Veesenmayer was the son of school teacher Franz Xaver Veesenmayer from Oberstaufen in Kempten (Allgäu). From 1923–1926 he studied political science in Munich, where he received a doctorate in political science in 1928. After, he taught at the Political-Economic Institute of the Technical University of Munich for four years.

Schenker AG career 
Veesenmayer served on the advisory committee of the German transportation firm Schenker AG, which played a key role in moving Nazi plunder throughout  Europe between 1938 and 1945.

SS career

Veesenmayer joined the Nazi Party (NSDAP) in November 1932 and the SS in 1934. By 1934 he had obtained a position in Hitler's economic affairs office in Berlin. Before the July Putsch, he worked on aligning rivaling factions of the outlawed Austrian Nazi Party, forcing the resignation of Chancellor Kurt Schuschnigg, and establishing key economic connections between Austria and Germany. For this effort he was promoted to SS-Standartenführer in March 1938. His next job was dismembering Czechoslovakia and making Jozef Tiso's Slovakia subservient to Nazi Germany in March 1939. In August of the same year he worked on intelligence gathering in the Free City of Danzig where he worked on various measures designed to heighten tensions between Poland and Germany. For these efforts he was awarded the Danzig Cross Second Class. He joined influential business circles, making many friends in high places. From March 1940 to July 1943 he was entrusted with planning to move the (neutral) Irish Free State against Britain.

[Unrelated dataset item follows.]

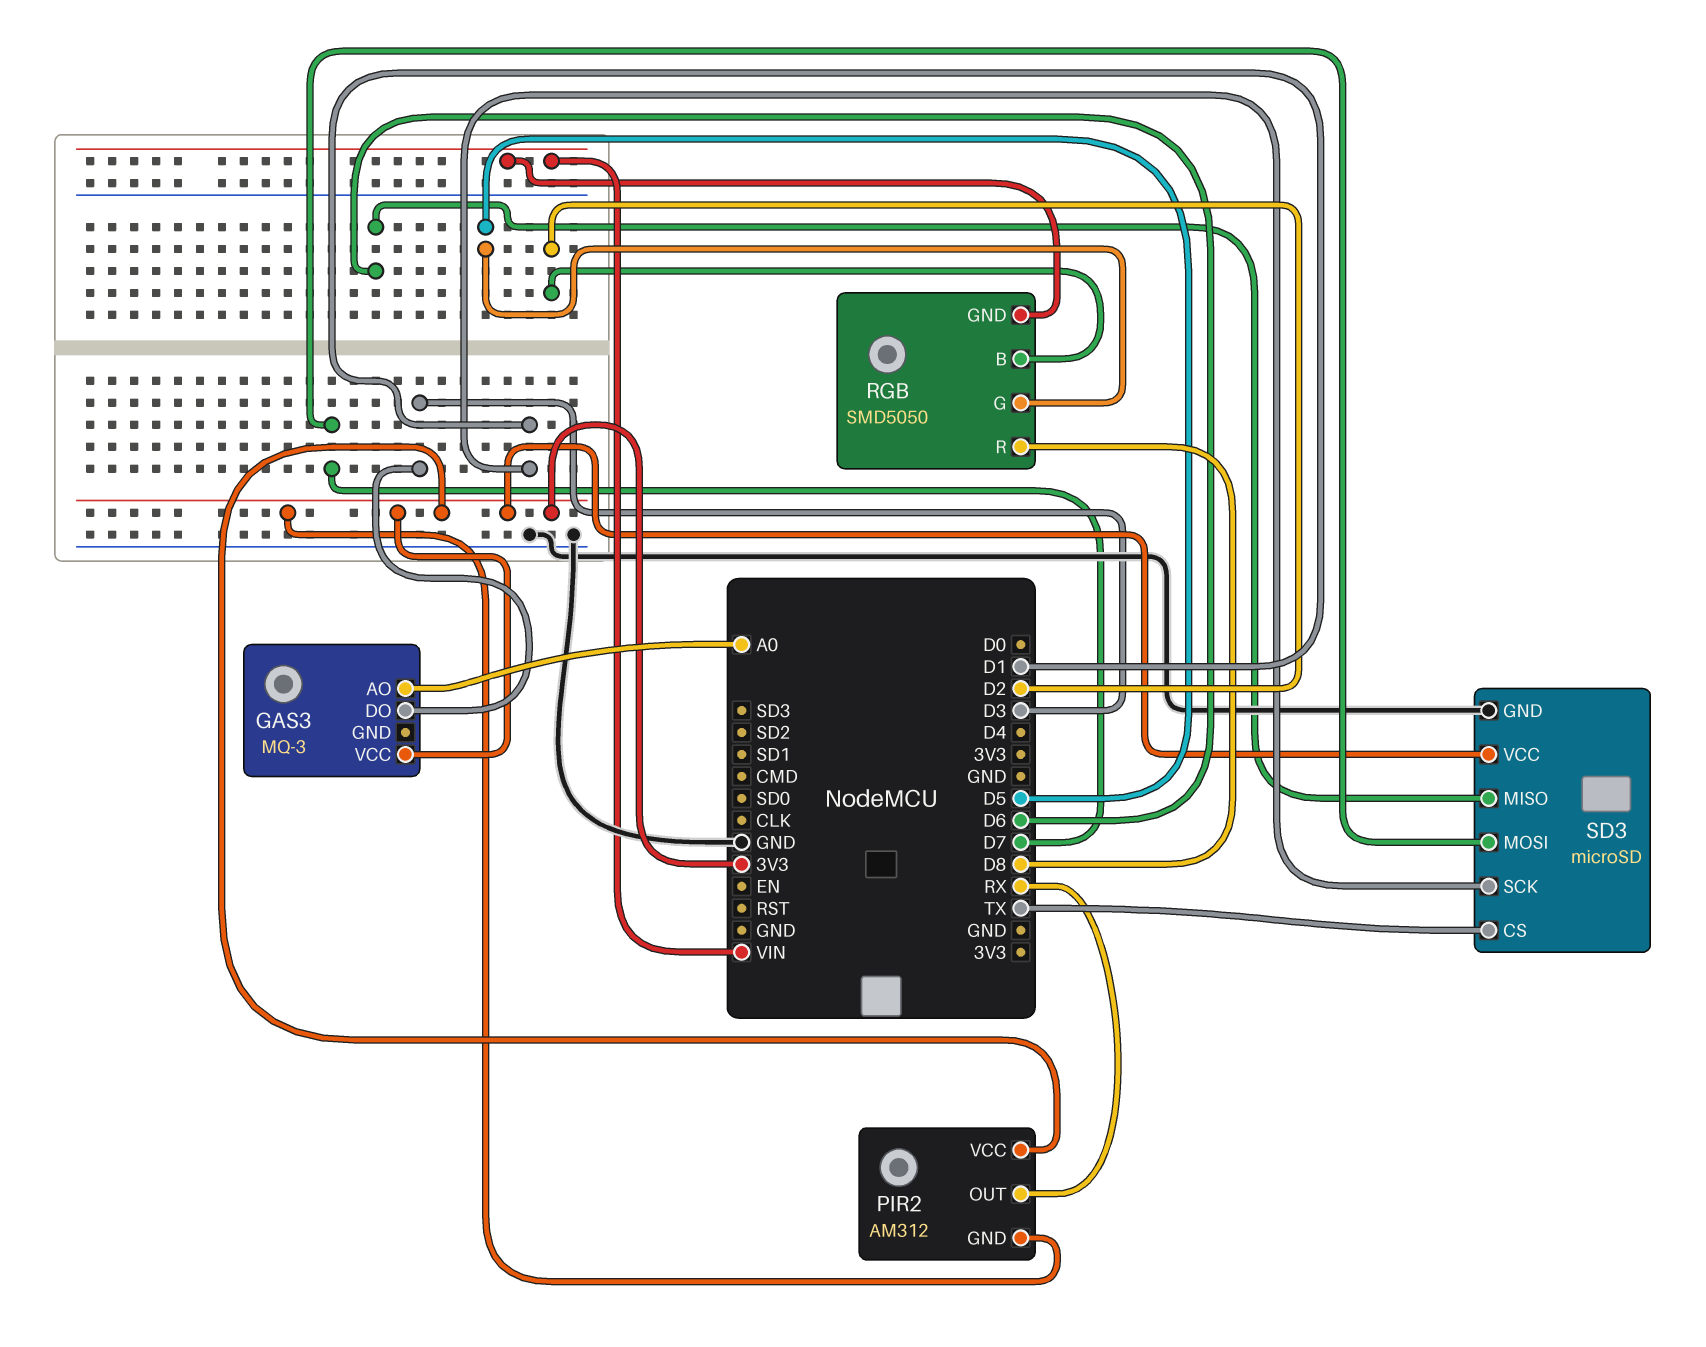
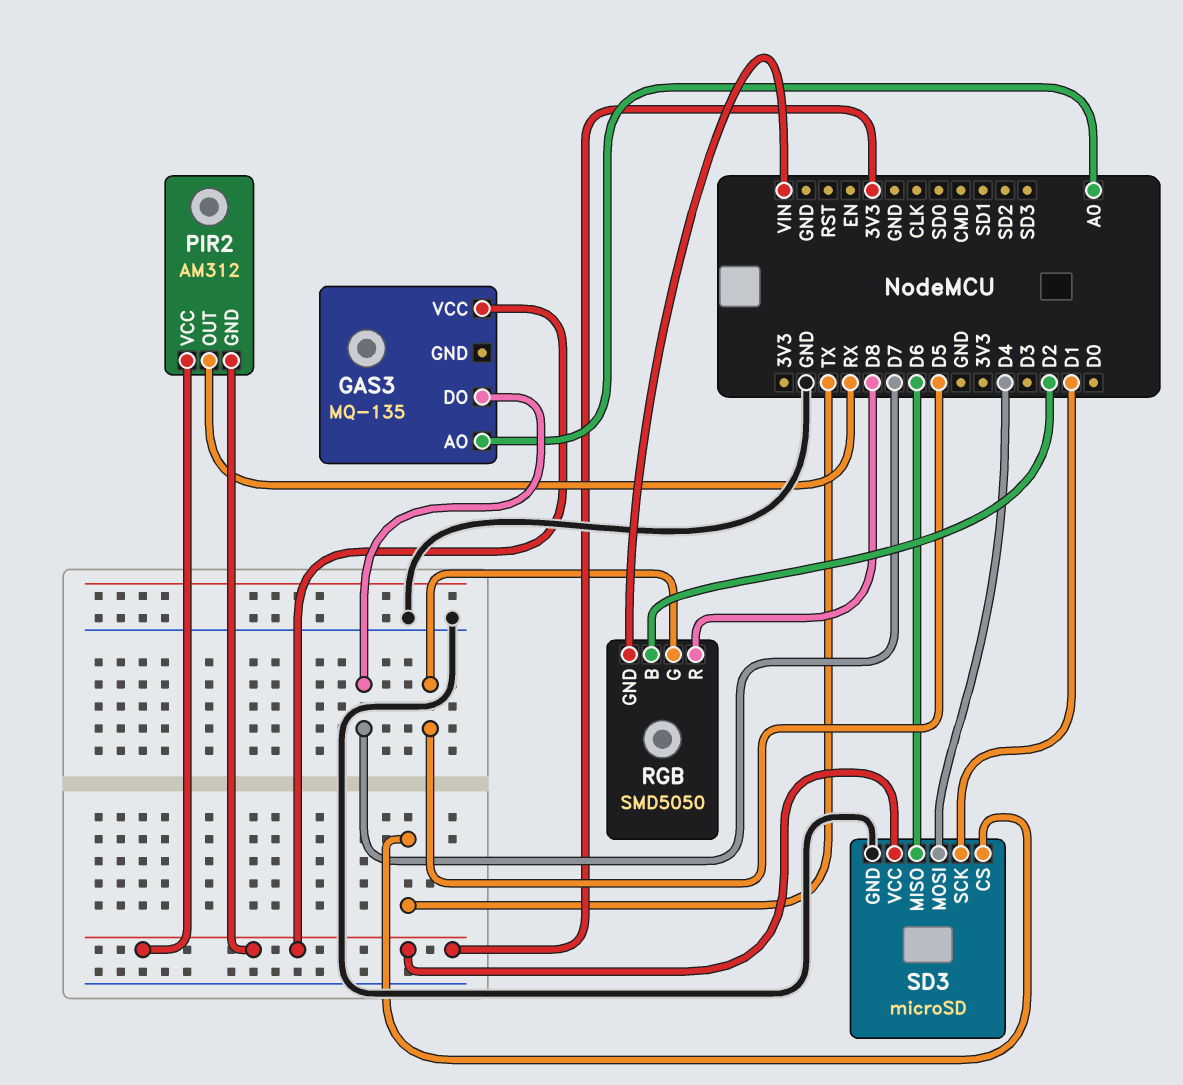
GAS3: MQ-3 -> MQ-135
GAS3 pin DO: D3 -> D7
SD3 pin MOSI: D7 -> D4

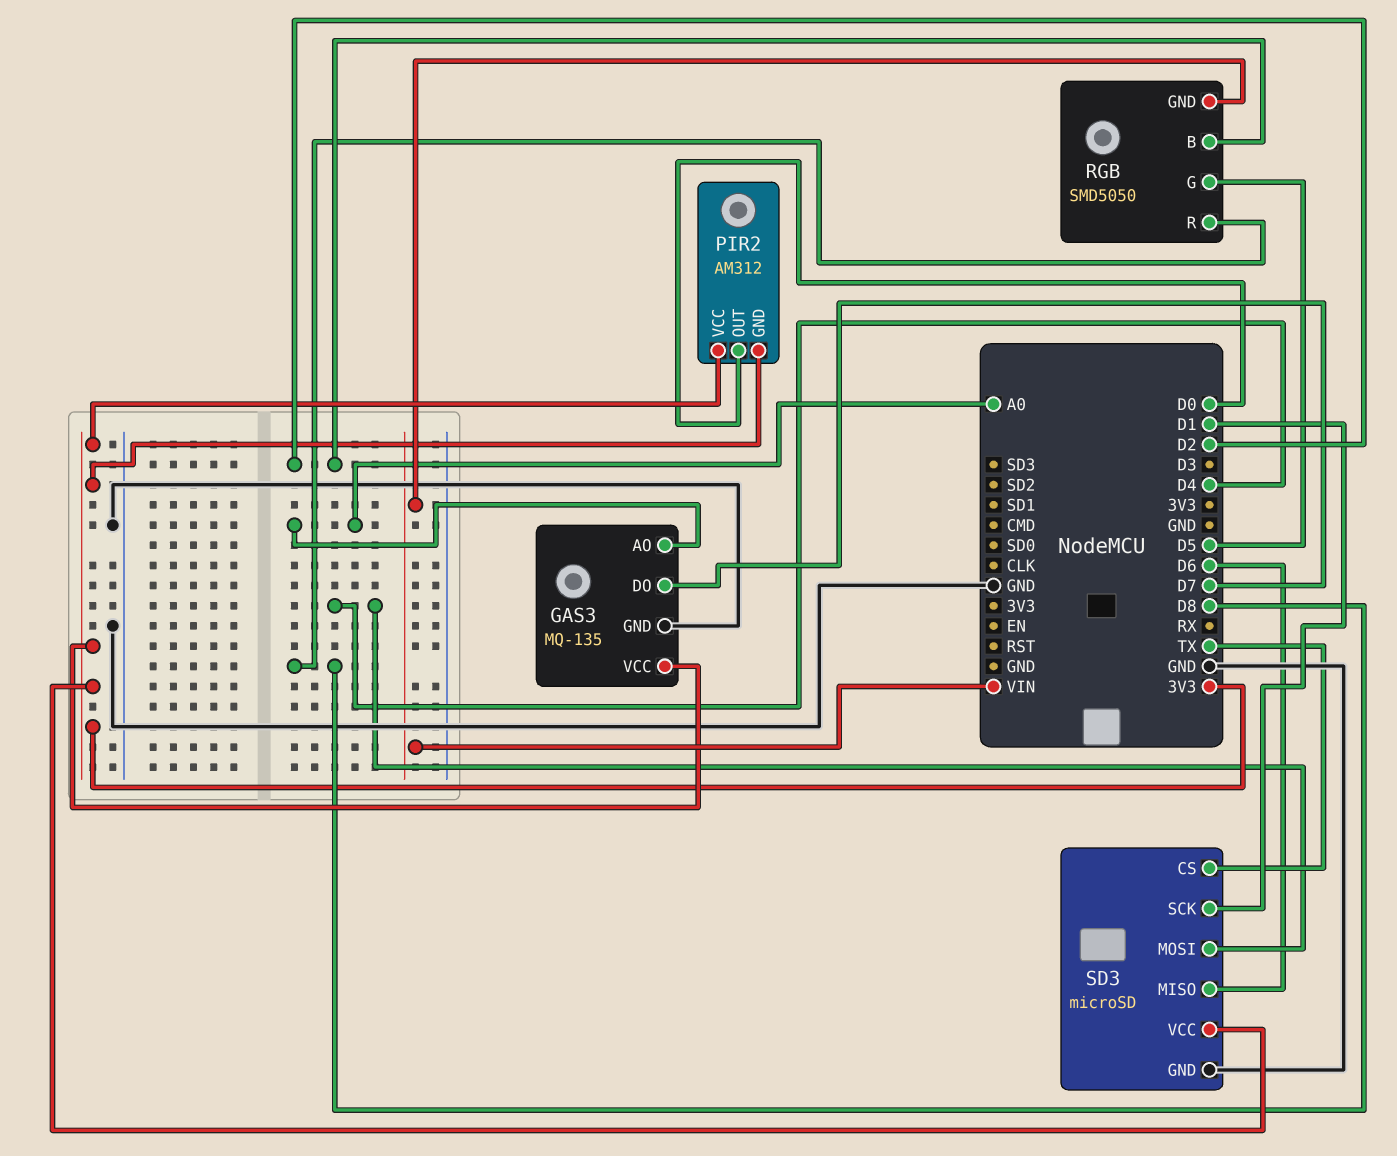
GAS3 pin GND: none -> GND
PIR2 pin OUT: RX -> D0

At the beginning of 1941 he was attached to the German diplomatic staff in Zagreb. Here, he arranged (with Ustashe leader Slavko Kvaternik) the proclamation of the Independent State of Croatia, four hours before the Germans entered the city. What Ante Pavelic meant by "independence", as Veesenmeyer reported to Berlin, was firstly to obtain German recognition of Croatia; and secondly, an opportunity to thank Hitler in person and promise him "to live and die for the Führer". Veesenmayer played an important role in the persecution and murder of Croatian and Serbian Jewry. He was involved in an operation to overthrow the Hungarian government in 1944. On 15 March 1944 he was promoted to SS-Brigadeführer and became Reich plenipotentiary after the German occupation of Hungary. From March to October the same year he was involved in organising the Final Solution for Hungary's Jews.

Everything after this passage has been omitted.